On a jury trial, Clarence Bennett was found guilty of tampering with a motor vehicle. §§ 560.175, 560.180, RSMo 1969. He has appealed the judgment, and sentence, entered on the verdict, to three years’ imprisonment.

The sole question on this appeal is the sufficiency of the state’s evidence identifying appellant as the person who committed the offense.

At around 9:30 A.M., November 10, 1975, employees at the Boone County Hospital looked out a window and saw a man squatting beside a green 1974 AMC Hornet, owned by a hospital employee and parked on a parking lot at the hospital some 100 feet from where the women were. The Hornet auto was equipped with a citizen’s band radio. The man squatting by the car was apparently trying to unlock it. One employee, Laura Campbell, saw the man throw something that looked like a wire under the Hornet. He went back to an El Camino pickup truck, sat in the truck for a while and then returned to the Hornet, pulled a long object which looked like a wire from under the Hornet and again tried to enter the vehicle. He made another trip to the pickup and again returned to the Hornet and unsuccessfully attempted to enter it. He returned to the pickup, sat there a few minutes and then drove off, toward the north of the parking lot. As he did so, the pickup was stopped by two police vehicles, one entering the parking lot from the east and the other from the west. According to Ms. Campbell, she watched the man for about ten minutes. “He was already there when I went to the window and we observed him up until the police had caught him.”

Police had gone to the parking lot in response to a telephone call from Deana McDonald, another hospital employee who had seen “a fellow by a green car * * * fiddling with the lock * * Ms. McDonald went to the parking lot, went up to the back of “his truck,” an El Camino, and took its license number. She saw the man get into the truck before she went outside. After calling the police, she returned to the window and saw two police cars come on the parking lot and an officer walked up to “his truck.”

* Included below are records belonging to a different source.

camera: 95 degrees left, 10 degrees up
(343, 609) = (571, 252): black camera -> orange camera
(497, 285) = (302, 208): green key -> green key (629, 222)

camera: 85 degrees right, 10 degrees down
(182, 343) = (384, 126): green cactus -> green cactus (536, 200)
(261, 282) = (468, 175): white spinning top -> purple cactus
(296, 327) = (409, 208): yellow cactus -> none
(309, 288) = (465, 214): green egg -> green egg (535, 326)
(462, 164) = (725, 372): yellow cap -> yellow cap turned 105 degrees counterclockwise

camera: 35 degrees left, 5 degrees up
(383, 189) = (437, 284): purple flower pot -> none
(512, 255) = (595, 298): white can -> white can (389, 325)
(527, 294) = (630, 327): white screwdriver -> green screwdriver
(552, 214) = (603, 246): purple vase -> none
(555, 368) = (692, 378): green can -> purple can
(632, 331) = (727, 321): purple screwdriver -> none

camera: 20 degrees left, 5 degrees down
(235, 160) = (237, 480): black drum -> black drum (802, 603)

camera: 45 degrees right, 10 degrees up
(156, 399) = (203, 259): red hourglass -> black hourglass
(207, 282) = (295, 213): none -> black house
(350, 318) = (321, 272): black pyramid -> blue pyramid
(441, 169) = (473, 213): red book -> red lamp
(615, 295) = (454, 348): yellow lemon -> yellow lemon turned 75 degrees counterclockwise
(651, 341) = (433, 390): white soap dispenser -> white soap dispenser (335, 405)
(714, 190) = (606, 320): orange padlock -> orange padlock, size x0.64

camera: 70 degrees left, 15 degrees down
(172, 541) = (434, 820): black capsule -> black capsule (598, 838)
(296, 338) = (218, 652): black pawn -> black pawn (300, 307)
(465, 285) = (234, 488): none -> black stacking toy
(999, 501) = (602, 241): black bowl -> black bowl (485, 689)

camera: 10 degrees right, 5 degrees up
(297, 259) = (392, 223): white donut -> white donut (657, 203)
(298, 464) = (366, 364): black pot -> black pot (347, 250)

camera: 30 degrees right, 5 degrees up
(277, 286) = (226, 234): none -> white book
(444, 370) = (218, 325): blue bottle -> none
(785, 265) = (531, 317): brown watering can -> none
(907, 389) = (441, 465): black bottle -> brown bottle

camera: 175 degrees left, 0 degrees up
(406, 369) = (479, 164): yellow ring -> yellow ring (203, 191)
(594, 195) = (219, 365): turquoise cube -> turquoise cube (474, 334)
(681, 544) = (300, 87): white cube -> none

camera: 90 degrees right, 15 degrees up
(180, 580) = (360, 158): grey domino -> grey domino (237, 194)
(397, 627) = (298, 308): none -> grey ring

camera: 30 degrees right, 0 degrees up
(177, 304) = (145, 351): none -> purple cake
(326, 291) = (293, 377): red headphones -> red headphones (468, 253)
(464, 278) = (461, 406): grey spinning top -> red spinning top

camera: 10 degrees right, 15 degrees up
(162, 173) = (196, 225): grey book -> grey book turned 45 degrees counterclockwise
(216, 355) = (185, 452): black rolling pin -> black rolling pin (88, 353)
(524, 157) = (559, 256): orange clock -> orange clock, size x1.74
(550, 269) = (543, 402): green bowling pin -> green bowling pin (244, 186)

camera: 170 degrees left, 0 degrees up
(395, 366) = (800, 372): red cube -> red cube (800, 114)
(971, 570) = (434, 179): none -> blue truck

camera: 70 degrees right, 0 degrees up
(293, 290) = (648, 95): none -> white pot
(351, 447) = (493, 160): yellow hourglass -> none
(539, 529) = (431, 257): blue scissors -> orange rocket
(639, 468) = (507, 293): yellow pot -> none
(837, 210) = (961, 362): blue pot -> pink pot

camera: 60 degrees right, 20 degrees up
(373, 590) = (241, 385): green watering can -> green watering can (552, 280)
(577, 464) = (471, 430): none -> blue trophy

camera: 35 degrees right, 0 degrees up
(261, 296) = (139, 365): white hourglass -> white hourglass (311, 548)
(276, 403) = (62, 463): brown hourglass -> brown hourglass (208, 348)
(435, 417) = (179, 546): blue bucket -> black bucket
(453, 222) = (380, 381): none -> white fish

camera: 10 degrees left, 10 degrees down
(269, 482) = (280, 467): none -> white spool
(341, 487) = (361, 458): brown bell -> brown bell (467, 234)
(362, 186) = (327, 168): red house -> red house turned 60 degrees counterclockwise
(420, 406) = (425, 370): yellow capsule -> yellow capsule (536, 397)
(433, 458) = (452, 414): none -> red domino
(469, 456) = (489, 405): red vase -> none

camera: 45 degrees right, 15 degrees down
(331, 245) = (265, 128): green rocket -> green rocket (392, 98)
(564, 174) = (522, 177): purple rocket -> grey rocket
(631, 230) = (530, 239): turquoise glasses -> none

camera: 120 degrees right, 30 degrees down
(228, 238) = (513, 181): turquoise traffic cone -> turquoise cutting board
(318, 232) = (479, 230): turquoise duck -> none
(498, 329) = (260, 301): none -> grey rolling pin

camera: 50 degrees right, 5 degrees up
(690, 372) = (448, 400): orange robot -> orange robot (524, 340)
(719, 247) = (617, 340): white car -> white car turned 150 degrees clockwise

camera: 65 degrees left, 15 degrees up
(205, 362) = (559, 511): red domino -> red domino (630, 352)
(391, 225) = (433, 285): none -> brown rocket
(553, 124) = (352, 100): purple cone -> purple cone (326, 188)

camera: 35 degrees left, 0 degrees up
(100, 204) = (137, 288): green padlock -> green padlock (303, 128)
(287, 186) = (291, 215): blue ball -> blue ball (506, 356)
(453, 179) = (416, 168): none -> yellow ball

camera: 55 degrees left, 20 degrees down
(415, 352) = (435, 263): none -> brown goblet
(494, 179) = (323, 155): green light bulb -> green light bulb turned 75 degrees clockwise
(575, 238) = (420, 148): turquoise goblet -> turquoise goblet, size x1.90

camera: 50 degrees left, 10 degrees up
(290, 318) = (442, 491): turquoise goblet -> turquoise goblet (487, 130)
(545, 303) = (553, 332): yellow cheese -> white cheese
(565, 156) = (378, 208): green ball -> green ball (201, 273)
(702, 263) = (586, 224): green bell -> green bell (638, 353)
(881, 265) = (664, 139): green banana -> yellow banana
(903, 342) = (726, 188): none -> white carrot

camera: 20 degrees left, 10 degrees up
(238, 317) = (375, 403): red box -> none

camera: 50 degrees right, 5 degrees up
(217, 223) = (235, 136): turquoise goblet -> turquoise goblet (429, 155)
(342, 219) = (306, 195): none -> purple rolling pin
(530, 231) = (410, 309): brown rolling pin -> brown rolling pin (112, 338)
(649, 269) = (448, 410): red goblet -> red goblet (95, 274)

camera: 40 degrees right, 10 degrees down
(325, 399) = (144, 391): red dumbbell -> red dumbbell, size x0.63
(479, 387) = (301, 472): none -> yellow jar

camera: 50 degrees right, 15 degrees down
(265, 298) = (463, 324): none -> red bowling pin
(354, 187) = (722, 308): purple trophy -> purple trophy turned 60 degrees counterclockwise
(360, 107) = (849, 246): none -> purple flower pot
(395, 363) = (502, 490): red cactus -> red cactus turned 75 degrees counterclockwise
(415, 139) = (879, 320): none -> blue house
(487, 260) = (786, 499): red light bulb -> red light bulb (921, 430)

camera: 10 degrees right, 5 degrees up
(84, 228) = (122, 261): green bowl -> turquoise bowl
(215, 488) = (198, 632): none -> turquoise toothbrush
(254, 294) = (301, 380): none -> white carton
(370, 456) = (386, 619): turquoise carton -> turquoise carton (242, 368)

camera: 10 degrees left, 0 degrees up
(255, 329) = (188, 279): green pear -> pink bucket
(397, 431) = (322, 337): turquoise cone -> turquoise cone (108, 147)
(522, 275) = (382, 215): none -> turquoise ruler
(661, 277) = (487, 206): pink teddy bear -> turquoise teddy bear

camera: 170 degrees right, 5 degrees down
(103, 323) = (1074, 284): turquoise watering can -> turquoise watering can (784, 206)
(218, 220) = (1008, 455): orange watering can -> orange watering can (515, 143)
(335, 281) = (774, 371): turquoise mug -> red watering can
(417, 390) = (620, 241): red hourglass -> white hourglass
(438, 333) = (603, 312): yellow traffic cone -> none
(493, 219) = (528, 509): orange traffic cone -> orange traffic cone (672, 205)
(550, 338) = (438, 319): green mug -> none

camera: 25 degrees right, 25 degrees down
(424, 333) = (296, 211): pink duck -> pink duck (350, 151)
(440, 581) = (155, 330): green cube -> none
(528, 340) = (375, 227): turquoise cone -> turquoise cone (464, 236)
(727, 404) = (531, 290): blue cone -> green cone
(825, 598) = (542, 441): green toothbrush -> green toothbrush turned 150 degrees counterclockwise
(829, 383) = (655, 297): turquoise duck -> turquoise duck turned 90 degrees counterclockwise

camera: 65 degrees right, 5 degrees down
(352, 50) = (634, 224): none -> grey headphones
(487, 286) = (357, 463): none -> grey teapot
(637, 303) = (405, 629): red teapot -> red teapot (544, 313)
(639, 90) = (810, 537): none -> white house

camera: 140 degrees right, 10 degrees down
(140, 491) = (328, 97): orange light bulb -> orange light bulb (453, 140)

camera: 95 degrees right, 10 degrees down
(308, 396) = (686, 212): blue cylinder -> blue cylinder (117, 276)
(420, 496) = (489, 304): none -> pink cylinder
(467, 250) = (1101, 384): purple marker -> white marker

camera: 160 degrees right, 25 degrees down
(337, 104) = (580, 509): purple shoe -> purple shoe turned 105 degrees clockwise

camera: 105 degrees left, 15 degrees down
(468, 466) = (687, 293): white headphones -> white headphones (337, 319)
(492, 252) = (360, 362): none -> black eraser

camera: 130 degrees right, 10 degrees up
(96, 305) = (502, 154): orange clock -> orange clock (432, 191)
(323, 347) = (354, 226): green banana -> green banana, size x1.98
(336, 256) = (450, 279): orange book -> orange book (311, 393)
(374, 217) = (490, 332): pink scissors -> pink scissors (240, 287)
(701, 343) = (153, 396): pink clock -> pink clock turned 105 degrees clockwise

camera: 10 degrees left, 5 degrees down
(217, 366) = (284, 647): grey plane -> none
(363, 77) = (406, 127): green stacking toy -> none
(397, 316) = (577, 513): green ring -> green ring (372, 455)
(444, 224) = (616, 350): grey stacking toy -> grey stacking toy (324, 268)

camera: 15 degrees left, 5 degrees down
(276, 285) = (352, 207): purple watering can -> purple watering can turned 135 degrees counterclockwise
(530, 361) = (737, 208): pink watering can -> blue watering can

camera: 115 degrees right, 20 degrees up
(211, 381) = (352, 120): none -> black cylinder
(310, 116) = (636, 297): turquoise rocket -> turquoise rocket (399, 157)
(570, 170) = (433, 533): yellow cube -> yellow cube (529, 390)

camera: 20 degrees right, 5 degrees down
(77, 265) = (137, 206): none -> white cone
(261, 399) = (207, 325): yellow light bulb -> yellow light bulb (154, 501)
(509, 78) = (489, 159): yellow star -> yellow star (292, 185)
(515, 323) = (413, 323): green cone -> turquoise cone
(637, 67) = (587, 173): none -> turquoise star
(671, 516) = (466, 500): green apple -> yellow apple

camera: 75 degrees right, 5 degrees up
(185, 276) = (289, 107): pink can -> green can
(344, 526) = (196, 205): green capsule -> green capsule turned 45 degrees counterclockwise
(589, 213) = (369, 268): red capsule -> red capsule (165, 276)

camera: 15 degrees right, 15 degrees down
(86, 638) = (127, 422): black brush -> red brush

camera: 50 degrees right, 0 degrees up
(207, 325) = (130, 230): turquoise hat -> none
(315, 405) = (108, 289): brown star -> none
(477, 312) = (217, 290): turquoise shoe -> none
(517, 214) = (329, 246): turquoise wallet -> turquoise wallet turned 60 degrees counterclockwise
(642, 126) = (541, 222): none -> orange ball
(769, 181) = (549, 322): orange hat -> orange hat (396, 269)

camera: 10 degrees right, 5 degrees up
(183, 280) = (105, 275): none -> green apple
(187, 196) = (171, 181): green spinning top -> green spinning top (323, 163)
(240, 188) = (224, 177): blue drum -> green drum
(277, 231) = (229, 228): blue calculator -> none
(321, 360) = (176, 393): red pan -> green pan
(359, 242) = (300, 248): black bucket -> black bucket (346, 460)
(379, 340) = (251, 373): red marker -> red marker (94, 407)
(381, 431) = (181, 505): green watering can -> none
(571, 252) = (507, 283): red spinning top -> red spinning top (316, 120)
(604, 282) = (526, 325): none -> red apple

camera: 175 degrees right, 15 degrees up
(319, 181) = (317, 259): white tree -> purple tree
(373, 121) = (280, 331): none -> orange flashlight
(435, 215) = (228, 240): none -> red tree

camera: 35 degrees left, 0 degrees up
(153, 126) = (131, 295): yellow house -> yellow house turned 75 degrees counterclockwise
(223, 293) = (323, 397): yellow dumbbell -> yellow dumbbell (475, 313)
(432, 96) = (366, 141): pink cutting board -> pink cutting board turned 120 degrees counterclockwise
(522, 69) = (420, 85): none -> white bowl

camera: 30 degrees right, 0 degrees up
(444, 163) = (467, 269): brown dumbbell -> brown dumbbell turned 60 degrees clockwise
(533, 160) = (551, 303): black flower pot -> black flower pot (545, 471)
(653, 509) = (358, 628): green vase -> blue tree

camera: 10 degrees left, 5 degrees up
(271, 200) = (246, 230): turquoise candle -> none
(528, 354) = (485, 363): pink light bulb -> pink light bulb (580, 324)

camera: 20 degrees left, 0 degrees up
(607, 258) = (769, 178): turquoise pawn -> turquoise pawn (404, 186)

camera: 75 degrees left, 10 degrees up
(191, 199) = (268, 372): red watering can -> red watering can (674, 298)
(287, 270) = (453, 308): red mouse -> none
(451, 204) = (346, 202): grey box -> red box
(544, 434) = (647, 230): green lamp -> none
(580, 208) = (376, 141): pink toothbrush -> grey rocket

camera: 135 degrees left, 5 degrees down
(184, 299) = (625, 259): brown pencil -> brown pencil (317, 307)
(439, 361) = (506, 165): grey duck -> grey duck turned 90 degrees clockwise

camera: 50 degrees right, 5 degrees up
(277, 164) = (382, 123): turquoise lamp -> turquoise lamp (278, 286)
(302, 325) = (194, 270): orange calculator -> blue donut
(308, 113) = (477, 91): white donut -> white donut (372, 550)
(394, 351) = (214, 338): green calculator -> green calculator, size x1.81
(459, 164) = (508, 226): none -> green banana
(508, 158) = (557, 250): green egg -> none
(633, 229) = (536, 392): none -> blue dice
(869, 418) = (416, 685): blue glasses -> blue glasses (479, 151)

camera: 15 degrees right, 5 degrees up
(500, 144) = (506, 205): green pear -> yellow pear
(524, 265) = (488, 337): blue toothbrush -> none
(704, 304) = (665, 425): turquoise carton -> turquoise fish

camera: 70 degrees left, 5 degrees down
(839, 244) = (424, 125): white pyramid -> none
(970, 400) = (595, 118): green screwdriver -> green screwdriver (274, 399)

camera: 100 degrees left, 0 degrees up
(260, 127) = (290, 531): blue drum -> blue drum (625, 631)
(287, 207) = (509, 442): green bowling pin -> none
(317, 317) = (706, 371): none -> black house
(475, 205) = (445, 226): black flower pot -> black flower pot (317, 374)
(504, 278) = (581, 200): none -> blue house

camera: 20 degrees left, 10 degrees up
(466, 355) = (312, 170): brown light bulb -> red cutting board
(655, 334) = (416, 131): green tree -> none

Officer Logan of the Columbia Police Department went to the hospital parking lot in response to a radio call. He entered the lot from the west, saw an El Camino type vehicle exiting from a parking place and come toward the police car. The police car blocked the forward movement of the pickup and the officer and driver of the pickup got out of their vehicles and approached each other. At some point the officer placed the pickup driver under arrest and took him to the police station for booking.

At Bennett’s trial, Ms. Campbell, Ms. McDonald and Officer Logan testified, but none could identify Bennett as the man they saw on the parking lot. The defendant in his case called Ms. Campbell and Ms. McDonald and showed them photographs of Bennett taken at police headquarters at the time of his booking. Ms. McDonald said that she could not say that the person pictured was the man she saw because she did not recall that he had a mustache as Bennett did in the photograph. Ms. Campbell could not identify the person pictured as the man she saw because the man she saw had longer hair than that shown in the picture.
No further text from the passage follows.